It's not what you say, but how you say it

Three people in a meeting

It's not what you say, but how you say it. How often have you heard that phrase? It might be over-familiar, but it's well-used because it's true, says communications expert and ex-BBC reporter Sarah Walker

Imagine this: sales manager Ginny shuffles to her feet. She pulls her misshapen jacket around her as her shoulders sag. Her hair hangs over one eye and she does not catch the eye of anyone in the room directly. She is absorbed in just getting through this dreaded meeting. She flicks through the pages of a scruffy notepad and speaks in a voice that is barely audible.

She sniffs as she says, "Morning everyone. It's only going to take about half an hour, but I'm going to take you through the regime changes we've been talking about over the past few months and explain what it's going to mean for all of us."

Same words, different impression

But it could also happen like this: sales manager Ginny rises to her feet and stands tall. She holds her head high as she prepares to address her team. She straightens her well-cut jacket and looks as business-like as ever - her hair is neatly pinned up. She directs her eyes to the back of the room where she knows some of the newer members of the team are trying to hide away. Her notes are ordered on the table, but for the moment she leaves them as she looks at her audience.

As she starts to speak, her voice is clear and confident. She even sounds upbeat and pleased to be there despite her awareness that many of her team are not happy at what is coming.

She smiles at them as she says, "Morning everyone. It's only going to take about half an hour, but I am going to take you through the changes in regime we have been talking about over the past few month and explain what it's going to mean for all of us."

Can you be trusted?

It was not what Ginny said, but how she said it, which has changed. Only her appearance, her tone and manner were different. Whatever words you use in your business environment, it is not so much what you actually say, but the manner in which you say it that leaves an impression on others.

Research suggests that we more readily believe a poor argument explained to us in a convincing manner than one based on sound logic but presented by someone who sounds unconvinced or uninterested.

It was Professor Albert Mehrabian who established a classic rule on the effectiveness of spoken communication, which helps us understand how and why we do or do not trust people who are speaking to us - and thus the degree to which they can influence us.

Mehrabian found that where there seemed to be an inconsistency between the speaker's words, tone of voice and body language, we would tend to read their meaning in the following way:

  • 7% of meaning is in the words that are spoken;
  • 38% of meaning is paralinguistic (the way that the words are said);
  • 55% of meaning is in facial expression.

His experiment showed that tone of voice and facial expression can have an enormous influence on an audience and the degree to which they trust a speaker. It is arguable that much of what people take away from a presentation may be from the non-verbal - the body language, the appearance and the style of delivery.

Appearance matters

Whatever the evidence, human beings are sensitive souls and have a gut instinct about whether they trust someone and what they say. Non-verbal signals have a strong influence on our impressions.

So it matters what you look like when you stand up to deliver your sales pitch.

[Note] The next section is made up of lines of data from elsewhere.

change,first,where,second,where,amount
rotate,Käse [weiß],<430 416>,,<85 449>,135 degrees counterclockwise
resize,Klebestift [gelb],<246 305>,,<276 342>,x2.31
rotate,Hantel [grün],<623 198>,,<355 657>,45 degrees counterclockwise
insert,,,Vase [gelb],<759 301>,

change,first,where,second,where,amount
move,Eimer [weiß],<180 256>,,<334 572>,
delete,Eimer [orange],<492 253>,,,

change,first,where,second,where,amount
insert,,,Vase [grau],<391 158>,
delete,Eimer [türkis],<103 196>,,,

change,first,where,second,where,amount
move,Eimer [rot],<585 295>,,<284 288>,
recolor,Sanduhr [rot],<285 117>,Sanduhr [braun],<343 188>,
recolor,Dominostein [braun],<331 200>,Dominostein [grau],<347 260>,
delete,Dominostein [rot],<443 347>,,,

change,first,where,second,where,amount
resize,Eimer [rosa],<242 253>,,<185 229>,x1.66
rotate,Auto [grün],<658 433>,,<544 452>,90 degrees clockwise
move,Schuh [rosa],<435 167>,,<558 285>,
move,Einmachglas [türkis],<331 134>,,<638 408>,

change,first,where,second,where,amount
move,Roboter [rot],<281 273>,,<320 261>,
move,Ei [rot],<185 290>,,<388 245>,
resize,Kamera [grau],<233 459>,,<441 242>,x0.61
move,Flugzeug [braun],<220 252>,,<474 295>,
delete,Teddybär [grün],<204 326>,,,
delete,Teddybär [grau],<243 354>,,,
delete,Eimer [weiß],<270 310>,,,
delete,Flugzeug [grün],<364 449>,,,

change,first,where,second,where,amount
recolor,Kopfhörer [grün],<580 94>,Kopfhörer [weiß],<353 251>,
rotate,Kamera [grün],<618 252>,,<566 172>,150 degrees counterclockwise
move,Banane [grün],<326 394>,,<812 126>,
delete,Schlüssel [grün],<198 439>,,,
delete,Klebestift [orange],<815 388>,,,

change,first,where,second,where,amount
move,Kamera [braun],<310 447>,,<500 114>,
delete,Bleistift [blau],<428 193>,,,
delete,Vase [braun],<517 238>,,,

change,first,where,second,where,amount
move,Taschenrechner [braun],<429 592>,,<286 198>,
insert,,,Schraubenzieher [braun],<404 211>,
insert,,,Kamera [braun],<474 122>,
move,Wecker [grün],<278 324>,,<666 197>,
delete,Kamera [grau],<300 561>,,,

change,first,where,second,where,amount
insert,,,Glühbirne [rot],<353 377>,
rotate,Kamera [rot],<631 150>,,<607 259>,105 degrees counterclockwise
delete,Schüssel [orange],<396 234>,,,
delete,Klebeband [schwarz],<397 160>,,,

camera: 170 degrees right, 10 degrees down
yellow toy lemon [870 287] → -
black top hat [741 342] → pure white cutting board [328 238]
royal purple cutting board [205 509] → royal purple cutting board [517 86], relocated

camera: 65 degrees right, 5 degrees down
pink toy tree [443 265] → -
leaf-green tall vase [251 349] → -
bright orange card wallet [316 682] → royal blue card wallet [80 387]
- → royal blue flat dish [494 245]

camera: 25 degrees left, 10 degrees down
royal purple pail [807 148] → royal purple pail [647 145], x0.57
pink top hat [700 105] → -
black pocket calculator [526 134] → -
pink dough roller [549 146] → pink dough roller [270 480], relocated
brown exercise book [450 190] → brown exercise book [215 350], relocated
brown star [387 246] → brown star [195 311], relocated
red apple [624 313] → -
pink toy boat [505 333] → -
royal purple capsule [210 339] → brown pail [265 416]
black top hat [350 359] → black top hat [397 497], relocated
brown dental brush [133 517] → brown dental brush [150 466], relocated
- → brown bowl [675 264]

It matters what your voice sounds like when you are asked to speak to your team. It matters if your hair is unkempt for a job interview and it matters if your jacket is creased.

Arguably it should not matter, but we cannot help but be guided by our first impressions of someone as they arrive for a meeting. We can't help but judge a book by its cover before we have opened it - and that is what we do with people in a business environment.